What sanctuary isn’t – separation ordinances, not “sanctuary cities”
When Trump denounced sanctuary cities, he probably meant cities that have passed “separation ordinances,” which are NOT sanctuary. No city can bar immigration officers from entering or arresting people. The separation ordinances, while very significant, do not do that.
Minneapolis and St. Paul, along with more than 500 other cities and counties across the country, have passed separation ordinances.
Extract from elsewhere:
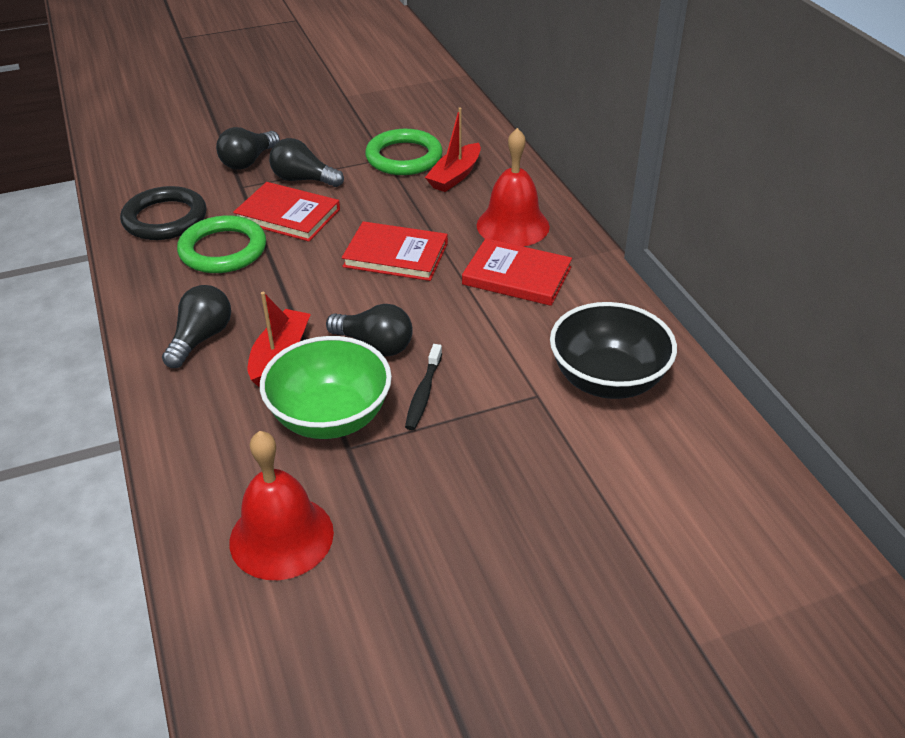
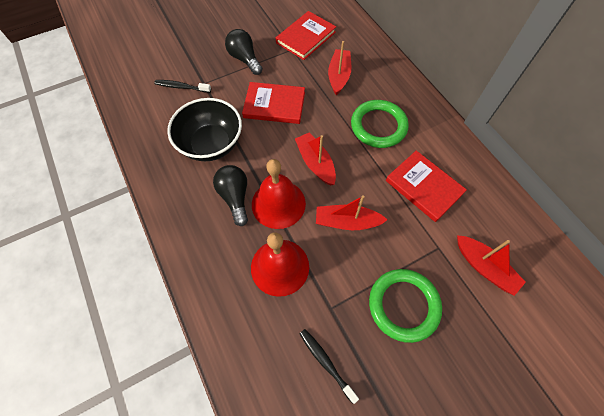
black light bulb: 4 -> 2
black ring: 1 -> 0
black toothbrush: 1 -> 2
green bowl: 1 -> 0
red boat: 2 -> 4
These ordinances aim to foster immigrant cooperation with police when they are victims or witnesses of crimes, and, more generally, to foster trust between local government and residents.
The Minneapolis ordinance provides that city employees “shall only solicit immigration information or inquire about information status when specifically required to do so by law or program guidelines as a condition of eligibility for the service sought.” Law enforcement officers are similarly limited to “Investigate and inquire about immigration status when relevant to the potential or actual prosecution of the case or when immigration status is an element of the crime.”
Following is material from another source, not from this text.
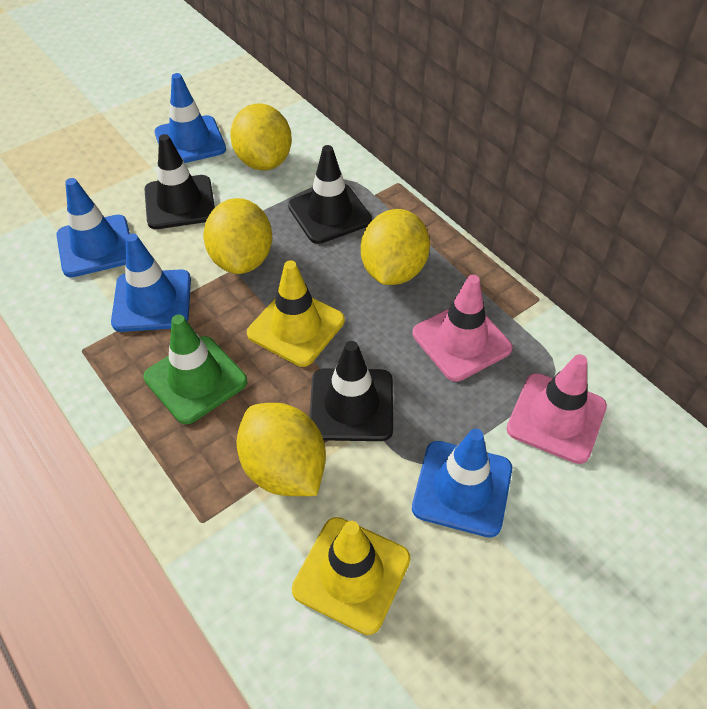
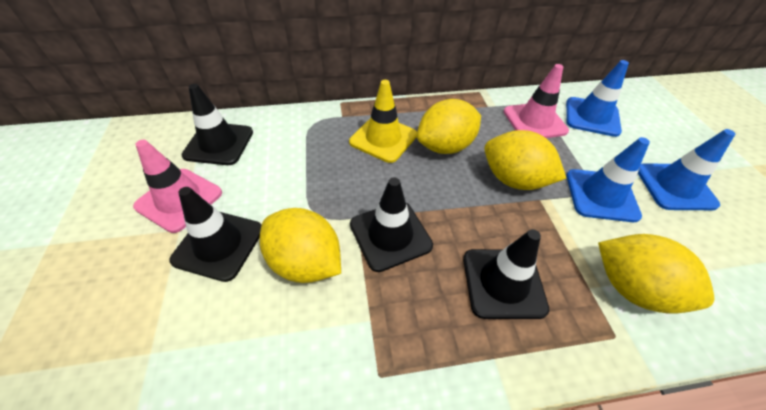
black traffic cone: 3 -> 4
blue traffic cone: 4 -> 3
green traffic cone: 1 -> 0
yellow traffic cone: 2 -> 1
“The videos from officers who speak Spanish, Hmong, Somali and Karen stress that St. Paul officers are not immigration officials. They reference a St. Paul ordinance that prevents city staff from asking people about their immigration status.
“If people think that victims, witnesses or others who call the police could be questioned by officers about their immigration status, police worry it would have a chilling effect on them making reports, said St. Paul police Senior Cmdr. John Lozoya, in charge of the department’s Community Engagement Unit.”
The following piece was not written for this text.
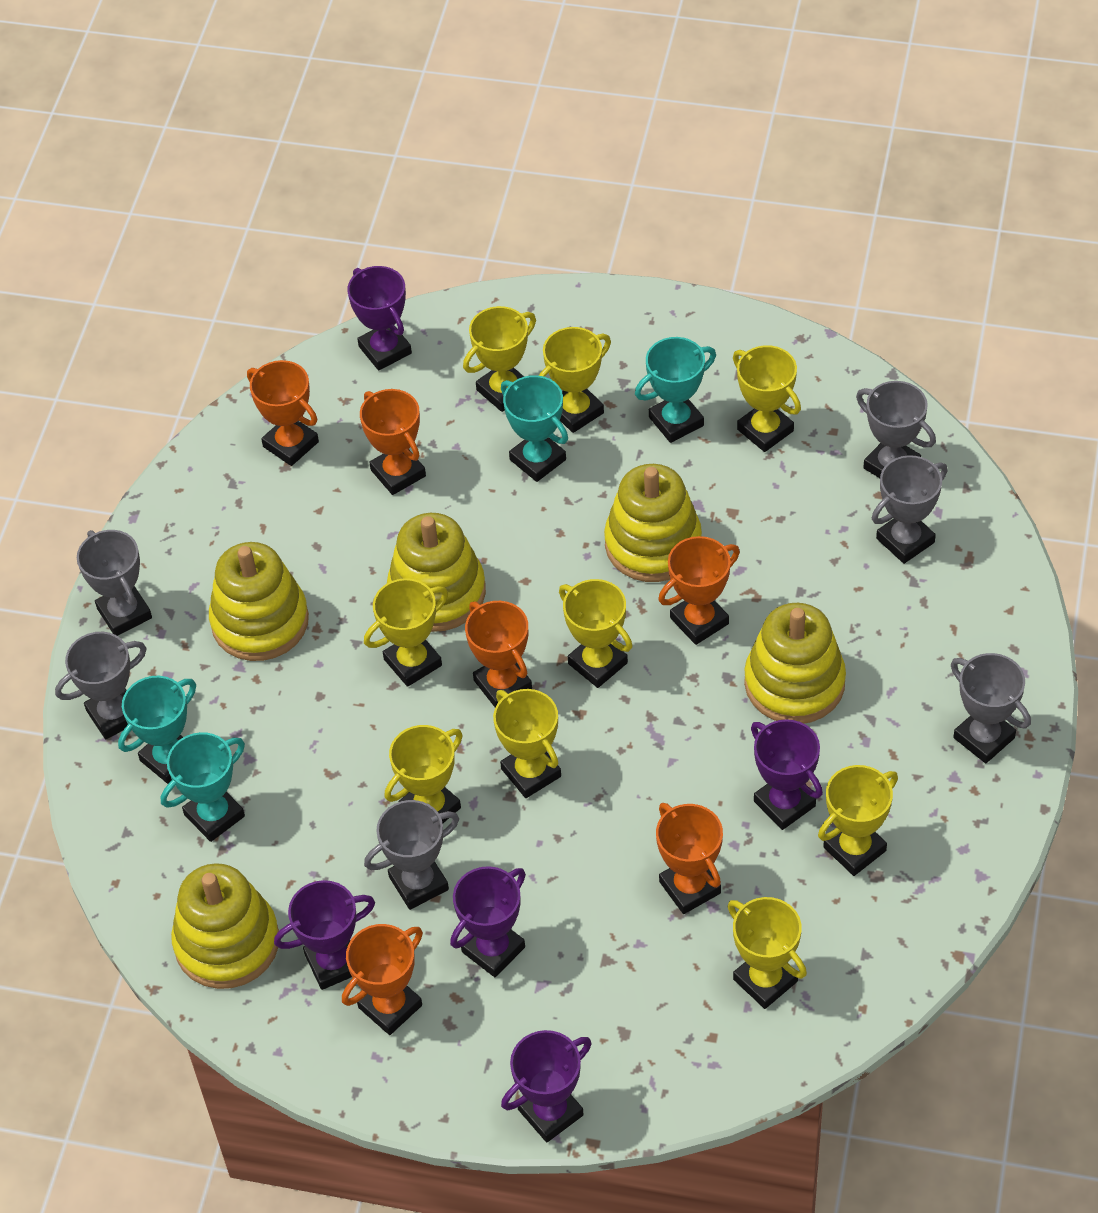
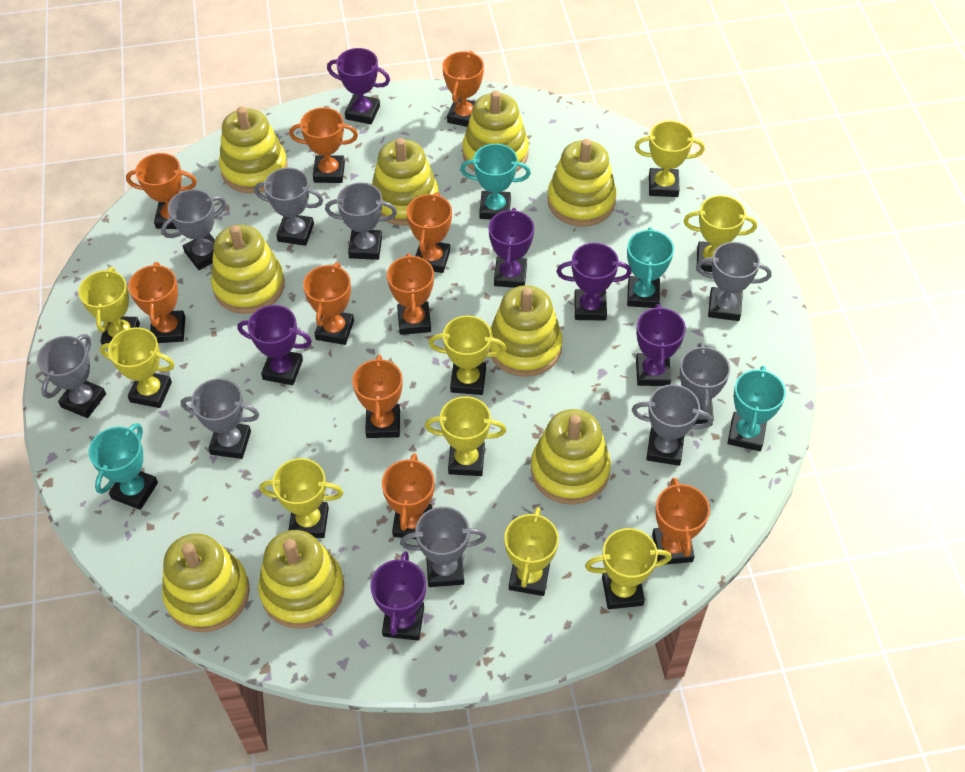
grey trophy: 6 -> 9
orange trophy: 6 -> 10
purple trophy: 5 -> 6
yellow stacking toy: 5 -> 9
Nationally, San Diego Catholic Bishop Robert McElroy expressed the strong opposition of the church to Trump’s immigration policies:
“’During the past months the specter of a massive deportation campaign aimed at ripping more than 10 million undocumented immigrants from their lives and families has realistically emerged as potential federal policy,’ McElroy said.
“’We must label this policy proposal for what it is — an act of injustice which would stain our national honor in the same manner as the progressive dispossessions of the Native American peoples of the United States and the interment of the Japanese’ during World War II, he said.”
“At the University of Minnesota in the Twin Cities, more than 1,500 students, faculty and staff signed a petition urging officials to prevent campus police from cooperating with immigration authorities and provide legal counsel to immigrant students facing deportation. The petition also calls on the U to commit to helping find jobs for students who would lose their work permits if Trump ends an Obama administration deportation reprieve program for young people brought to the country illegally as children.”
University President Eric Kaler said the U will support immigrant students, but would not commit to sanctuary.
Actual sanctuary in churches offers actual protection to only a very small number of people. Sanctuary’s larger impact is in its challenge to the conscience of the community.
By: Guest blogger Mary Turck, a freelance writer and editor who teaches writing and journalism at Metropolitan State University and Macalester College. She is the former editor of the TC Daily Planet and of the award-winning Connection to the Americas and AMERICAS.ORG, a recovering attorney, and the author of many books for young people (and a few for adults), mostly focusing on historical and social issues.